O presidente Luiz Inácio Lula da Silva (PT) oficializou, no último domingo (2), sua candidatura à reeleição para a Presidência da República durante a convenção nacional do partido, realizada em São Paulo. A chapa será novamente composta pelo vice-presidente Geraldo Alckmin (PSB).
Com a confirmação da candidatura, Lula passa a conciliar a condição de chefe do Executivo com a de candidato. Para garantir igualdade entre os concorrentes, a legislação eleitoral brasileira estabelece uma série de regras sobre o que pode e o que não pode ser feito durante o período de campanha.
Presidente não precisa deixar o cargo
A Constituição Federal permite que presidentes, governadores e prefeitos disputem a reeleição sem precisar renunciar ao cargo.
A regra, criada em 1997, busca permitir que o eleitor avalie a gestão de quem ocupa o mandato. A obrigatoriedade de desincompatibilização vale apenas para ocupantes de cargos do Executivo que pretendem disputar uma função diferente daquela que exercem.
Uso da máquina pública é proibido
Uma das principais restrições previstas na Lei das Eleições é a proibição do uso da estrutura do governo para beneficiar candidaturas.
Entre as chamadas condutas vedadas aos agentes públicos, estão:
- utilizar servidores públicos em horário de expediente para atividades eleitorais;
- empregar veículos, prédios, equipamentos ou recursos públicos em favor da campanha;
- transformar eventos oficiais em atos de promoção eleitoral.
Recentemente, servidores que atuavam diretamente na equipe do presidente foram exonerados para trabalhar exclusivamente na campanha, medida prevista na legislação para evitar conflitos entre funções públicas e atividades eleitorais.
Publicidade institucional sofre restrições
Nos três meses que antecedem as eleições, a publicidade institucional dos órgãos públicos fica suspensa, salvo exceções previstas em lei, como casos de grave necessidade pública.
Nesse período, também ficam restritas as transmissões de eventos oficiais pelos canais institucionais do governo e pronunciamentos em cadeia nacional de rádio e televisão, exceto em situações de urgência ou interesse público relevante.
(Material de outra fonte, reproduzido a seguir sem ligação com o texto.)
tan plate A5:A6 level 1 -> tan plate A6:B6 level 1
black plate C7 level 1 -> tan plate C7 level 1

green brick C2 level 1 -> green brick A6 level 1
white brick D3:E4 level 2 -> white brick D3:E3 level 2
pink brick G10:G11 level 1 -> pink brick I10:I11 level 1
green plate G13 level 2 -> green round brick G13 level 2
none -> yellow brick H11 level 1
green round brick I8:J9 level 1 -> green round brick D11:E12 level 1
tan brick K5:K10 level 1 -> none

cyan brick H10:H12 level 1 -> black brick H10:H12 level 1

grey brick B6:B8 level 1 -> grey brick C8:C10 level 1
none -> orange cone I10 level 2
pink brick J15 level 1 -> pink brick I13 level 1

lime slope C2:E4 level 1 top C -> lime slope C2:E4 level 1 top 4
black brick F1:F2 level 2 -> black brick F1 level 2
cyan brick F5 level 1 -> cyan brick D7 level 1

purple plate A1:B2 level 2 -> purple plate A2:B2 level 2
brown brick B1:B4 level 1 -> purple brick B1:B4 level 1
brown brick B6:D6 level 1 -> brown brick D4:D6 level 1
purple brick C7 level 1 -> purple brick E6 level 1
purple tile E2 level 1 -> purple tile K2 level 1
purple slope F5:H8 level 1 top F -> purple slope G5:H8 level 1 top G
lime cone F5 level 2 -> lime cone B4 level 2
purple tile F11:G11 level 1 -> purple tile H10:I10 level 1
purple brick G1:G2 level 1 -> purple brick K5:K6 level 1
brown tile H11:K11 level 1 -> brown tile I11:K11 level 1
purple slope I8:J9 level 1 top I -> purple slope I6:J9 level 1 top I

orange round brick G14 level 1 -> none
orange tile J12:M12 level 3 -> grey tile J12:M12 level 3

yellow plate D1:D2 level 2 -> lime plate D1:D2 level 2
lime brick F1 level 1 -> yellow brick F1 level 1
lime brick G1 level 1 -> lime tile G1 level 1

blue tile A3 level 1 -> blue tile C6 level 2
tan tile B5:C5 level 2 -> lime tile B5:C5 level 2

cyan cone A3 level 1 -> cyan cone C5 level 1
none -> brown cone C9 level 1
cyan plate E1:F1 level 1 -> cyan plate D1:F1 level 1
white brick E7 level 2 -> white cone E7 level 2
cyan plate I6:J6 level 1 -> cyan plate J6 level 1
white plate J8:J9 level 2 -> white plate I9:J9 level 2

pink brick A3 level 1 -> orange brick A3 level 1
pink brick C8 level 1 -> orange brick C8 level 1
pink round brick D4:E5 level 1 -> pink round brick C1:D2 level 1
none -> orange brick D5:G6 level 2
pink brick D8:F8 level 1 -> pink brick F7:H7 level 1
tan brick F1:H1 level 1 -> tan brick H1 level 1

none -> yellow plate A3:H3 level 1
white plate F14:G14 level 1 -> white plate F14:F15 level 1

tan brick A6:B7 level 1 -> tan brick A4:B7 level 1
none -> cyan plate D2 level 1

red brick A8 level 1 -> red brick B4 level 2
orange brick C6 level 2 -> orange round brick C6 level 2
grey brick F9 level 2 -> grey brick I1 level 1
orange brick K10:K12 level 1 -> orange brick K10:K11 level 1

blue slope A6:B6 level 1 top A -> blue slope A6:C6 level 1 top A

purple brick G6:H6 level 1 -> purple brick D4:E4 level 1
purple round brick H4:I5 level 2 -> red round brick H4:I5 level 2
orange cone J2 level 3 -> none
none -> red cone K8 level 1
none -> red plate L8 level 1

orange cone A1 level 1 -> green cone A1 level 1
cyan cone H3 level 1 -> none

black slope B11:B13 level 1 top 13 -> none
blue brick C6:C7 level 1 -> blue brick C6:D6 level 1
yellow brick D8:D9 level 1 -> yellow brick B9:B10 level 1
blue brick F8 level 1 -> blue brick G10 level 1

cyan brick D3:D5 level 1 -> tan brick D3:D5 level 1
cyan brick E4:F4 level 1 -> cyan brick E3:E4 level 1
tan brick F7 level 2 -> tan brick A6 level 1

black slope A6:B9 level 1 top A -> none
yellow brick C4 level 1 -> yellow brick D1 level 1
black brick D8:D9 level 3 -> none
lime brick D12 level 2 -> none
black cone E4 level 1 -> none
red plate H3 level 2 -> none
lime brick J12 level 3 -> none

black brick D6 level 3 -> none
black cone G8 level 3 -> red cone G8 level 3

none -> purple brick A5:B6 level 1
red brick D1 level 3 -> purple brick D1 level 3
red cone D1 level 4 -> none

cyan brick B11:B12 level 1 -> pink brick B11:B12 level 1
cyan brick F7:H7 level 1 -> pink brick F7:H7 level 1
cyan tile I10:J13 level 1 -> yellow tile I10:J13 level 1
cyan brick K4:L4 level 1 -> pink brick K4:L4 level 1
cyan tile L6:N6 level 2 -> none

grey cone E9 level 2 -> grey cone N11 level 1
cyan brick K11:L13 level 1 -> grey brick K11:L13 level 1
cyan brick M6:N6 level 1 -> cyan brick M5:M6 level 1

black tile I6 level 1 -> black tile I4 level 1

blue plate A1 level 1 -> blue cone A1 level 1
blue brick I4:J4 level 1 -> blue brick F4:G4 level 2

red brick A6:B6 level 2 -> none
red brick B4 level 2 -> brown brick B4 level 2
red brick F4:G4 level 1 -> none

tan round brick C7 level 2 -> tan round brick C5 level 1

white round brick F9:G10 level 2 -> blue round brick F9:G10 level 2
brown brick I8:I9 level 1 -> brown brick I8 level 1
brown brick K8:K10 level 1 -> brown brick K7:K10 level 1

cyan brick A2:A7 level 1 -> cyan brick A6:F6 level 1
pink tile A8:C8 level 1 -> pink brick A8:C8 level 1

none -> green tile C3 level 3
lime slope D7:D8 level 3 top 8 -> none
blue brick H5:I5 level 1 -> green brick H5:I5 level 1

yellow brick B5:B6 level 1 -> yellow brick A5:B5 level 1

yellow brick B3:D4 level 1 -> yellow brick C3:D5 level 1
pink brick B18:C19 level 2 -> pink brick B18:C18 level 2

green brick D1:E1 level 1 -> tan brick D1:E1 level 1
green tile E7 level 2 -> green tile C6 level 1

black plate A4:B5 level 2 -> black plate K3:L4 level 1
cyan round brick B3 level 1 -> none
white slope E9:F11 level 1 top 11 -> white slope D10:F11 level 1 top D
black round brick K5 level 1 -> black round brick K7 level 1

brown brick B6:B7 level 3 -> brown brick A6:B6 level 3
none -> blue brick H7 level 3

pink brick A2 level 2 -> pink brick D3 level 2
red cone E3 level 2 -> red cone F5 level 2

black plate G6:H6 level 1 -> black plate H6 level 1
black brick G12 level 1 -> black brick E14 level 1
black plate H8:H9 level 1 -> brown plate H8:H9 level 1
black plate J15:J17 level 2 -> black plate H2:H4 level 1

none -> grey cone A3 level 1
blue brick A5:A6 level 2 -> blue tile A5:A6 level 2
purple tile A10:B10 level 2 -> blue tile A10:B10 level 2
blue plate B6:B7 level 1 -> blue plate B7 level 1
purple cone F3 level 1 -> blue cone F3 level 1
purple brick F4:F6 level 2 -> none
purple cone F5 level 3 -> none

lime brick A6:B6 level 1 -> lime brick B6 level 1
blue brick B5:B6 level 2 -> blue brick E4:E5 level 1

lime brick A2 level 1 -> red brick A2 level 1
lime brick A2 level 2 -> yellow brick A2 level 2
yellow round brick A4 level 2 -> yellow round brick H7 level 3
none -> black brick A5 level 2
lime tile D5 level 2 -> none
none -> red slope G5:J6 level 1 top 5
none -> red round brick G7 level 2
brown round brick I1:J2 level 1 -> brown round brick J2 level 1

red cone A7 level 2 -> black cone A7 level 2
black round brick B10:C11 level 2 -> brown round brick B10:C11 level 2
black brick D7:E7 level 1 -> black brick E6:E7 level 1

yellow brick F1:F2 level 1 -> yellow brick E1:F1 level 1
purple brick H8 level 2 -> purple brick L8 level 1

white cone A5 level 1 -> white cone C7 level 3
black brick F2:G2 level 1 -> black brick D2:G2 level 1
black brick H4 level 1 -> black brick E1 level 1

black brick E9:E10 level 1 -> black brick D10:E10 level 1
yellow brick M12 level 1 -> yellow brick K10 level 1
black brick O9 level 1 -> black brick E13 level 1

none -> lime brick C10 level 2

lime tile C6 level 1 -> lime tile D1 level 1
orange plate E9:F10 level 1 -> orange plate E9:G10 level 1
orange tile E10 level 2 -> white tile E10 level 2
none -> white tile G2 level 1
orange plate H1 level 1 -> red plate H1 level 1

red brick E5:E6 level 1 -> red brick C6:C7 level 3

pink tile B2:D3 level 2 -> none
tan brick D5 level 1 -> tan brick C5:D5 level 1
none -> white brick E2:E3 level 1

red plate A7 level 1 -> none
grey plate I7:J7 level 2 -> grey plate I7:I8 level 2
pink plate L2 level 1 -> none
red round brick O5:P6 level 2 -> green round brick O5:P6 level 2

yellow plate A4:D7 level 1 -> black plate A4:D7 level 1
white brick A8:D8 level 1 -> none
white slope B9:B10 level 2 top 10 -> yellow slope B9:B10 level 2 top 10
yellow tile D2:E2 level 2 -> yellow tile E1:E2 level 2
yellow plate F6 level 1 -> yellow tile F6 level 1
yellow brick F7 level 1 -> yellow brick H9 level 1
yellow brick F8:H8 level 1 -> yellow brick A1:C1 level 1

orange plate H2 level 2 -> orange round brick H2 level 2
Criação de novos benefícios é limitada
A legislação eleitoral também impede, durante o período determinado pela lei, a criação de novos programas sociais ou benefícios que possam influenciar o eleitorado.
A exceção ocorre em casos de calamidade pública, estado de emergência ou quando a medida já estiver prevista em lei e em execução orçamentária antes do período de restrição.
Inaugurações não podem virar atos de campanha
Outro ponto importante da legislação é a separação entre os atos de governo e a campanha eleitoral.
Durante eventos oficiais, o presidente-candidato não pode pedir votos, promover sua candidatura ou utilizar inaugurações de obras públicas para fins eleitorais.
Além disso, nos três meses anteriores ao pleito, candidatos ficam proibidos de participar de inaugurações de obras públicas, medida criada para evitar vantagem indevida durante a disputa.
Viagens oficiais e agendas de campanha devem ser separadas
Lula poderá continuar realizando viagens na condição de presidente da República e também participar de compromissos eleitorais.
Entretanto, a legislação exige que haja distinção clara entre as duas agendas.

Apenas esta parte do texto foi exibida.